俺はしばらく無抵抗な彼女に上から覆い被さって、その華奢な身体を撫で回して堪能した。
「ん…あっ…うぅ」
時折甘い声が出ているのはとても背徳的だ。
普段、ゲーム通話してるときの男声ではなく、明らかにこちらを好意的に捉えている女の声。
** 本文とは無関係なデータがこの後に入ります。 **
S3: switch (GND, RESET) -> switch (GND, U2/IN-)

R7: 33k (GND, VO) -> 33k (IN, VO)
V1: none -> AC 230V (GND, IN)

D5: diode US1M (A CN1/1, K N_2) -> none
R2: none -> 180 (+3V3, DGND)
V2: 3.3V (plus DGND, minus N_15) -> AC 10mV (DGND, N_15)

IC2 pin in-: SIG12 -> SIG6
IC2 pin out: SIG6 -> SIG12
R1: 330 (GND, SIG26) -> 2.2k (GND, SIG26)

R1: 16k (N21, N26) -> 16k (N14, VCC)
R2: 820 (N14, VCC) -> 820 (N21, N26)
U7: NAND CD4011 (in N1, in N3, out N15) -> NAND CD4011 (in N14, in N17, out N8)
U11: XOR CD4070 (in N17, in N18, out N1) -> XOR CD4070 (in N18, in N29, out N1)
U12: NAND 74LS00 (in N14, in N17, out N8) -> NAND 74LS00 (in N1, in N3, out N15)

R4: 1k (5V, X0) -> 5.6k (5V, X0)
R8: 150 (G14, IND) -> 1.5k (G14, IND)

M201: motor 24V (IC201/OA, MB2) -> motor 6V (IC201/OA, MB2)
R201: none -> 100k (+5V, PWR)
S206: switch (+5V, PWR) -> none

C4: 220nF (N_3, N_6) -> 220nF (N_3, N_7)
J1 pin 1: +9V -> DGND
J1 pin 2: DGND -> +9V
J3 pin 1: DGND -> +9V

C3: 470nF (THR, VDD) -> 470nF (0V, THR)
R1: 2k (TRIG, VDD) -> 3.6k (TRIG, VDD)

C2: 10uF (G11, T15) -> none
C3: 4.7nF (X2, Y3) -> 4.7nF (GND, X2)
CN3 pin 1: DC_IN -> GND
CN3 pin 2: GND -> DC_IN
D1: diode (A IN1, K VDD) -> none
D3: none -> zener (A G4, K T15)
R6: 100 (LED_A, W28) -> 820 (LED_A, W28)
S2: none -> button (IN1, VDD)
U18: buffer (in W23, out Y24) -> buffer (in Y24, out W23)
目の前の光景と今まで記憶していた彼とのイメージ乖離が激しく、既に我慢の限界だった。
「因みに…祐君」
「ん?」
俺はそろそろ武装準備をしようとしてたときに声をかけられ振り返ると。
『よし。今日はヤンデレ1号に連絡入れて、2号はこれでいいか。あの2人さばくのも慣れてきたな』
『雪と夏美って名前で呼ぶ方がいいのか?いやでもなぁ…同じ大学で会ったときに呼んだらまずいし』
『3号。待ってろよ先輩。堕としてやるからな』
「これ。ふふ。『聞いちゃった』」
やばい。
何がってこれが全て俺の部屋での独り言であること。
「祐君が他の女の子にモテるのは仕方ないし、まぁそうだなーってなるんだけどさ」
彼女はニコニコとしながら、俺を押し倒してくる。
「うちは『全部知ってたよ』」
そこからは記さないでもいいだろう。
武装準備していた物は全て無くなり、ネカフェの閉店近くまで一緒の時間を過ごすことになった。
ネカフェ後のアフターを回避するため、複数の監視カメラと録音機材を部屋に設置することを条件に解放された。